He received with a smile Donna Laura's agitated phrases of welcome. "I
come," said he kissing her hand, "in my private character, not as the
Envoy of Pianura, but as the friend and servant of the Countess Valdu;
and I trust," he added turning to Odo, "of the Cavaliere Valsecca also."
Odo bowed in silence.
"You may have heard," Trescorre continued, addressing him in the same
engaging tone, "that I am come to Turin on a mission from his Highness
to the court of Savoy: a trifling matter of boundary-lines and customs,
which I undertook at the Duke's desire, the more readily, it must be
owned, since it gave me the opportunity to renew my acquaintance with
friends whom absence has not taught me to forget." He smiled again at
Donna Laura, who blushed like a girl.
The curiosity which Trescorre's words excited was lost to Odo in the
painful impression produced by his mother's agitation.
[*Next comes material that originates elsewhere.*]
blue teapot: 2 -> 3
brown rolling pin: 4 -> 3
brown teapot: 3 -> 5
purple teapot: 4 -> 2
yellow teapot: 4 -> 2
To see her, a
woman already past her youth, and aged by her very efforts to preserve
it, trembling and bridling under the cool eye of masculine indifference,
was a spectacle the more humiliating that he was too young to be moved
by its human and pathetic side. He recalled once seeing a memento mori
of delicately-tinted ivory, which represented a girl's head, one side
all dewy freshness, the other touched with death; and it seemed to him
that his mother's face resembled this tragic toy, the side her mirror
reflected being still rosy with youth, while that which others saw was
already a ruin.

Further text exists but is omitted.